Key stat: The last five major championships have been won by Americans in their 20s. He missed a 9-footer for birdie on the last hole, keeping him from becoming the first to shoot 62 in U.S. Open history.

Masters champion Patrick Reed (284) started the day three strokes off the lead, but birdied five of the first seven holes to briefly share the lead of the Koepka.

Yes, USGA officials were at their incompetent worst when they set up Shinnecock Hills like a roller coaster, with scores peaking one day and plummeting the next.

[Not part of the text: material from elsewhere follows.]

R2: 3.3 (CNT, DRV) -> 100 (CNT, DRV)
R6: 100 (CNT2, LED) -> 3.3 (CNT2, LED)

But his second-round 66 changed everything and propelled him back into contention.

The USGA pledged to ease off the severe conditions at Shinnecock Hills and, thus far, that has been the case.

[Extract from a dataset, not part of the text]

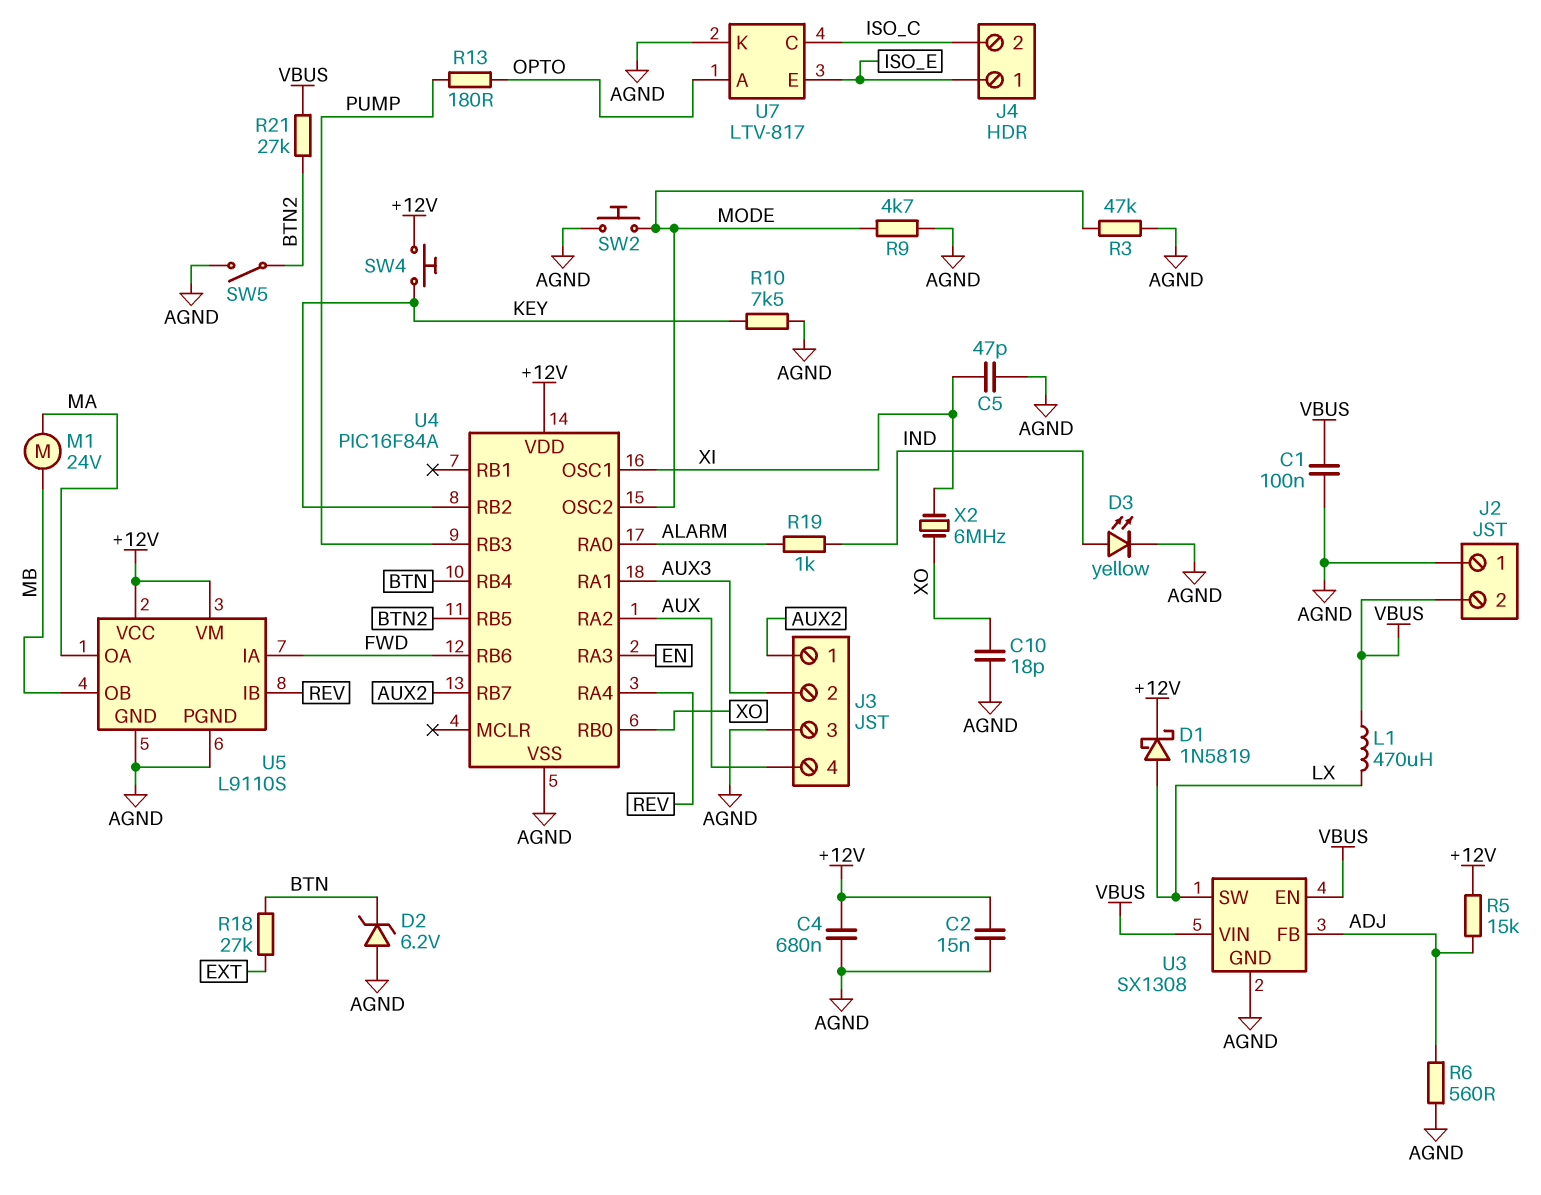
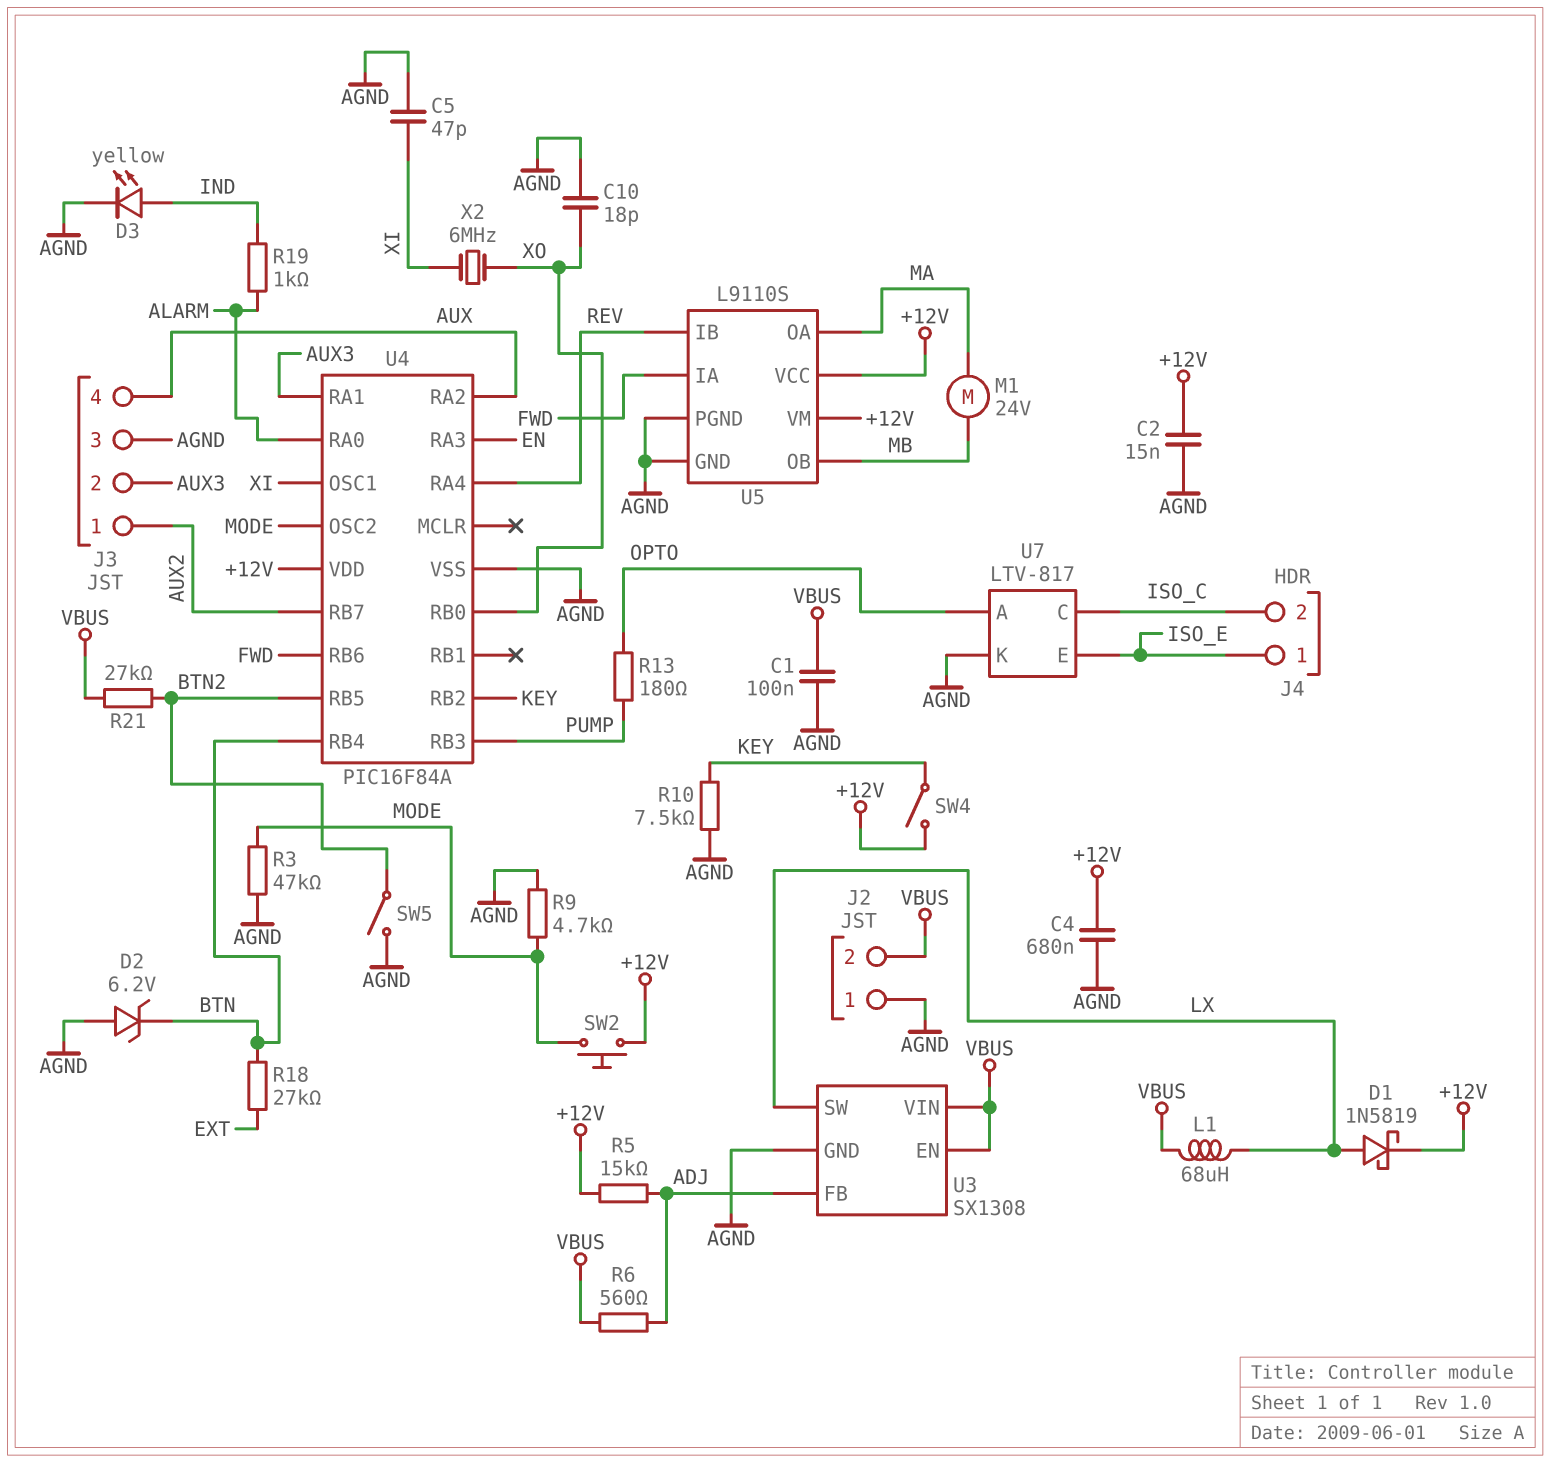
L1: 470uH (LX, VBUS) -> 68uH (LX, VBUS)
R6: 560 (ADJ, AGND) -> 560 (ADJ, VBUS)
SW2: button (AGND, MODE) -> button (+12V, MODE)
SW4: button (+12V, KEY) -> switch (+12V, KEY)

It was the first time since 2013 at Merion that no one broke par in the US Open, and of the four overnight leaders, Koepka was the only player to shoot an under par final round.

That allowed the 28-year-old the luxury of a bogey on the 18th and he eventually signed for a 68 to finish one over par and just a shot ahead of Fleetwood, with world number one Dustin Johnson a stroke further back.

The USGA pledged to ease off the severe conditions at Shinnecock Hills. Anyone who wanted the US Open trophy would have to prise it out of his clenched, brawny arms.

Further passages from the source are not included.